Column chromatography scales up the TLC principle for preparative separations. A glass column is packed with silica gel, the mixture is loaded on top, and solvent is passed through by gravity or mild air pressure. Components elute in order of increasing polarity (on normal-phase silica) and are collected in separate fractions. Flash chromatography uses moderate air pressure to speed elution and improve resolution. HPLC (high-performance liquid chromatography) uses high pressure and fine stationary phase particles for even higher resolution, often coupled with UV detection for quantitative analysis.
Recrystallization
Recrystallization purifies solid compounds by exploiting solubility differences between the product and impurities. The crude product is dissolved in a minimum volume of hot solvent, then cooled slowly to allow orderly crystal formation. The target compound crystallizes out as pure crystals, while impurities remain dissolved in the mother liquor (because their concentration is below the saturation point) or are excluded from the crystal lattice.
Choosing the right solvent is critical: it must dissolve the compound well when hot but poorly when cold, and it must dissolve the impurities at all temperatures. Common recrystallization solvents include water, ethanol, methanol, ethyl acetate, and acetone. Mixed solvent recrystallization (dissolving in a good solvent, then adding a poor solvent to induce crystallization) extends this technique to compounds that do not have a single ideal solvent.
Melting Point and Purity Assessment
A sharp melting point (narrow range of 1-2 degrees C) indicates a pure compound. Impurities depress and broaden the melting range. Comparing the observed melting point to the literature value confirms the identity of a known compound. Mixed melting point tests (mixing the unknown with an authentic sample) confirm identity: if the mixture melts at the same temperature as either pure compound, they are the same substance; if the melting point is depressed, they are different.
Safety in the Organic Chemistry Lab
Organic solvents are flammable, many organic reagents are toxic or corrosive, and reactions can produce unexpected exotherms or gaseous byproducts. Essential safety practices include wearing splash-proof goggles and chemical-resistant gloves at all times, working in a well-ventilated fume hood when handling volatile or toxic substances, knowing the location of fire extinguishers, eyewash stations, and safety showers, and reading the safety data sheet (SDS) for every chemical before use.

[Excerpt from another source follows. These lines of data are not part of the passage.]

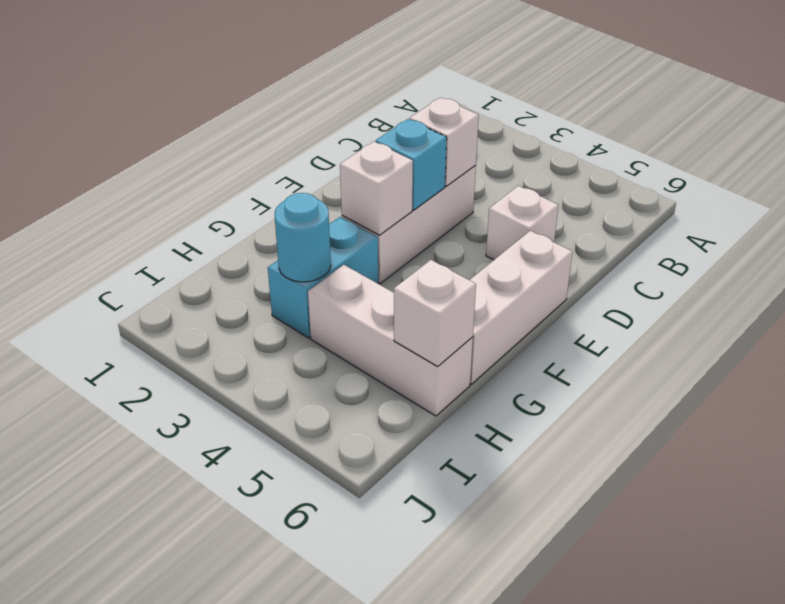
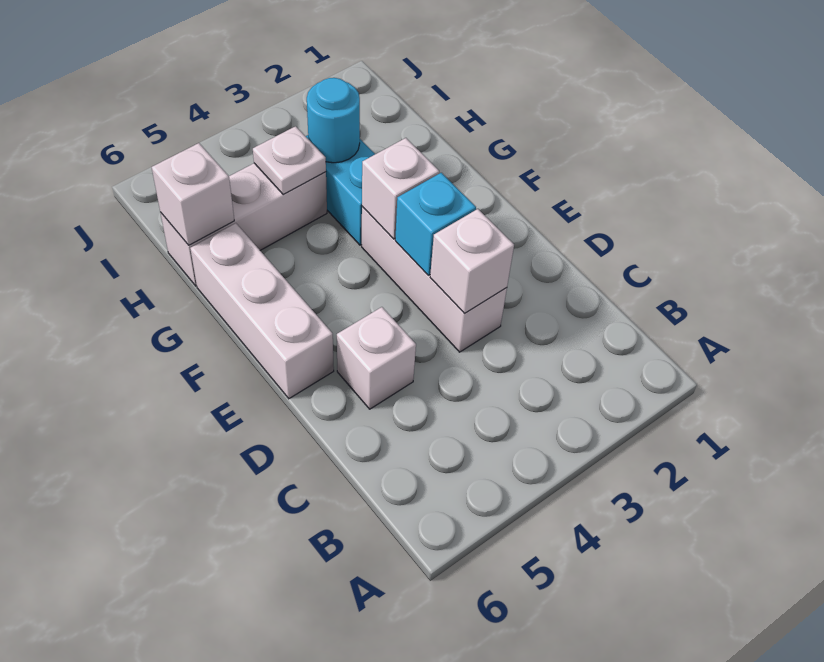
none -> white plate H4 level 2

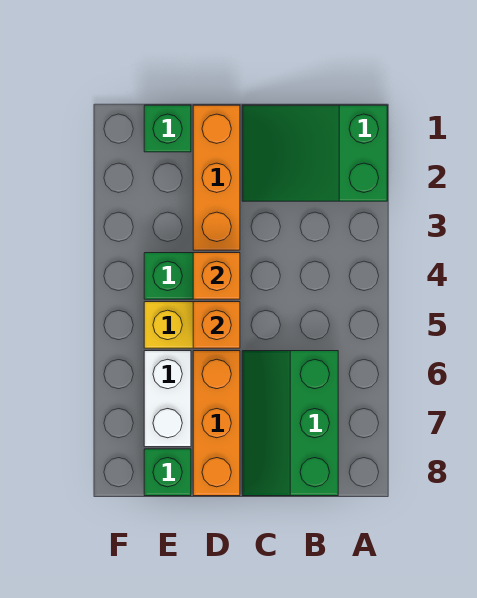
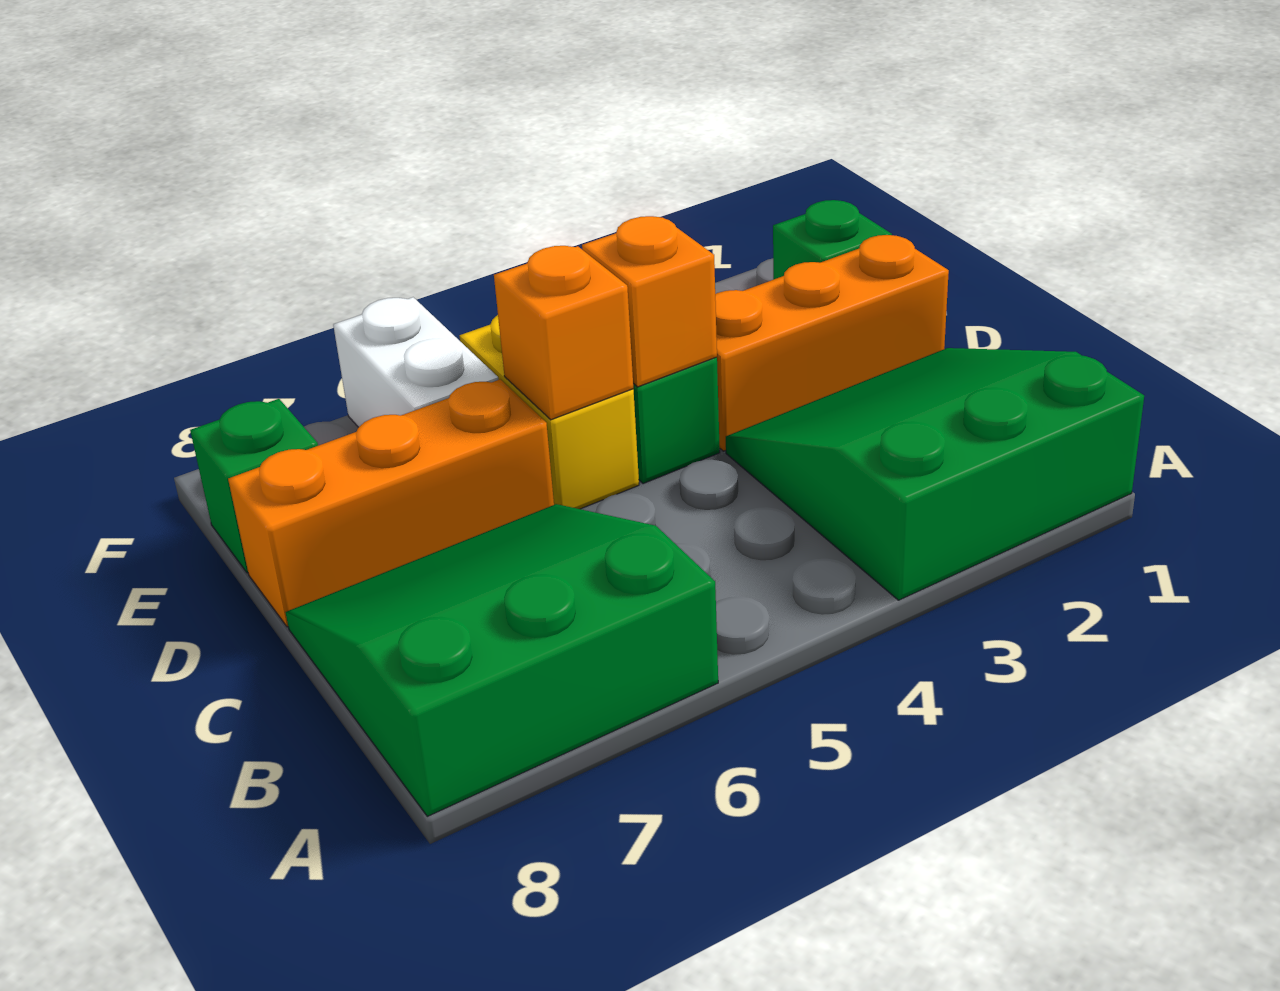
green slope A1:C2 level 1 top A -> green slope A1:C3 level 1 top A
green slope B6:C8 level 1 top B -> green slope A6:C8 level 1 top A
white brick E6:E7 level 1 -> white brick E6:F6 level 1

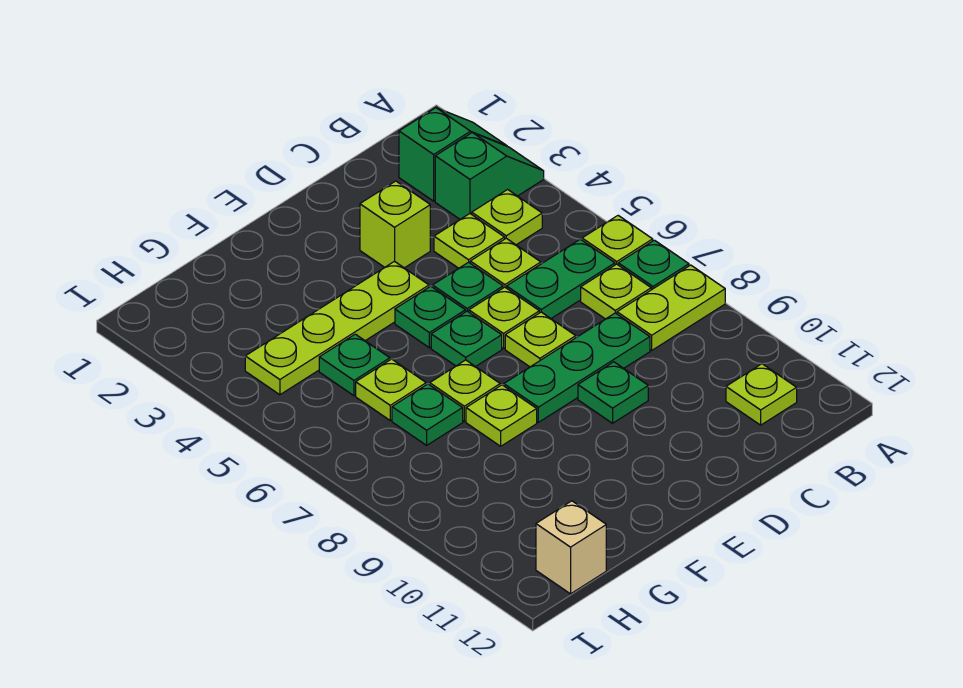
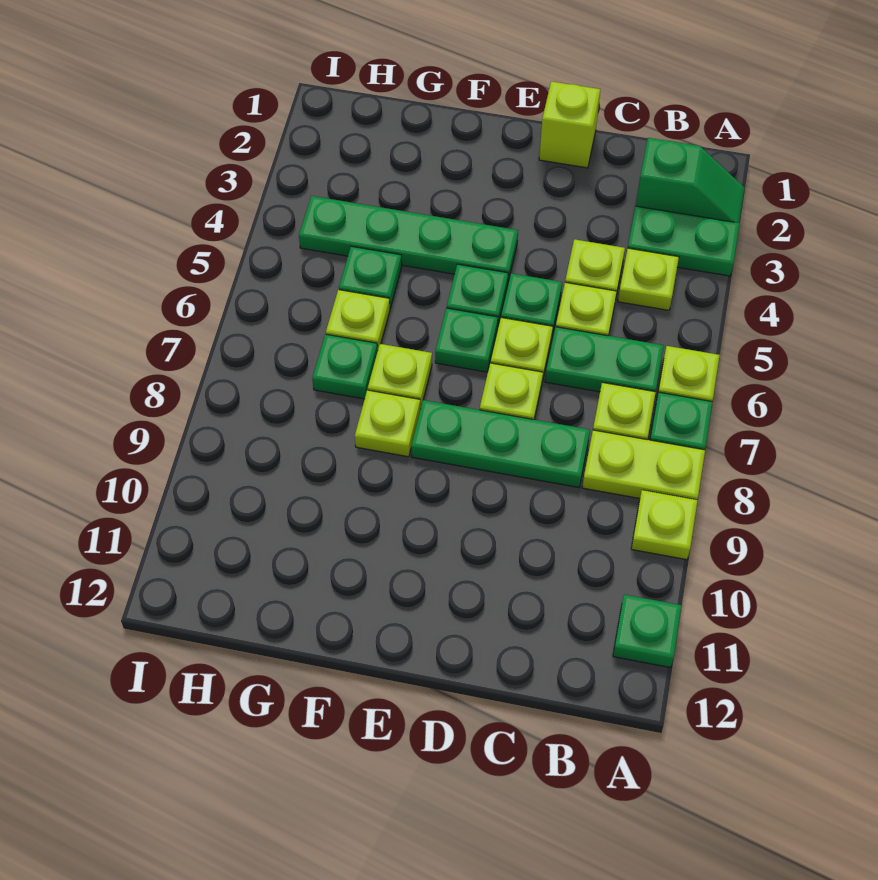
green slope A3:B3 level 1 top B -> green plate A3:B3 level 1
lime plate B11 level 1 -> lime plate A9 level 1
lime brick D3 level 1 -> lime brick D1 level 1
green plate D9 level 1 -> green plate A11 level 1
lime plate E4:H4 level 1 -> green plate E4:H4 level 1
tan brick H12 level 1 -> none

Never heat a closed system, never point a flask or test tube at yourself or others, and never taste or directly smell any chemical.
The core organic chemistry lab techniques, distillation, extraction, chromatography, and recrystallization, separate and purify compounds based on physical properties like boiling point, solubility, polarity, and crystallization behavior. Melting point and spectroscopic analysis confirm identity and purity. Safe laboratory practices are non-negotiable and protect both the chemist and the integrity of the experiment.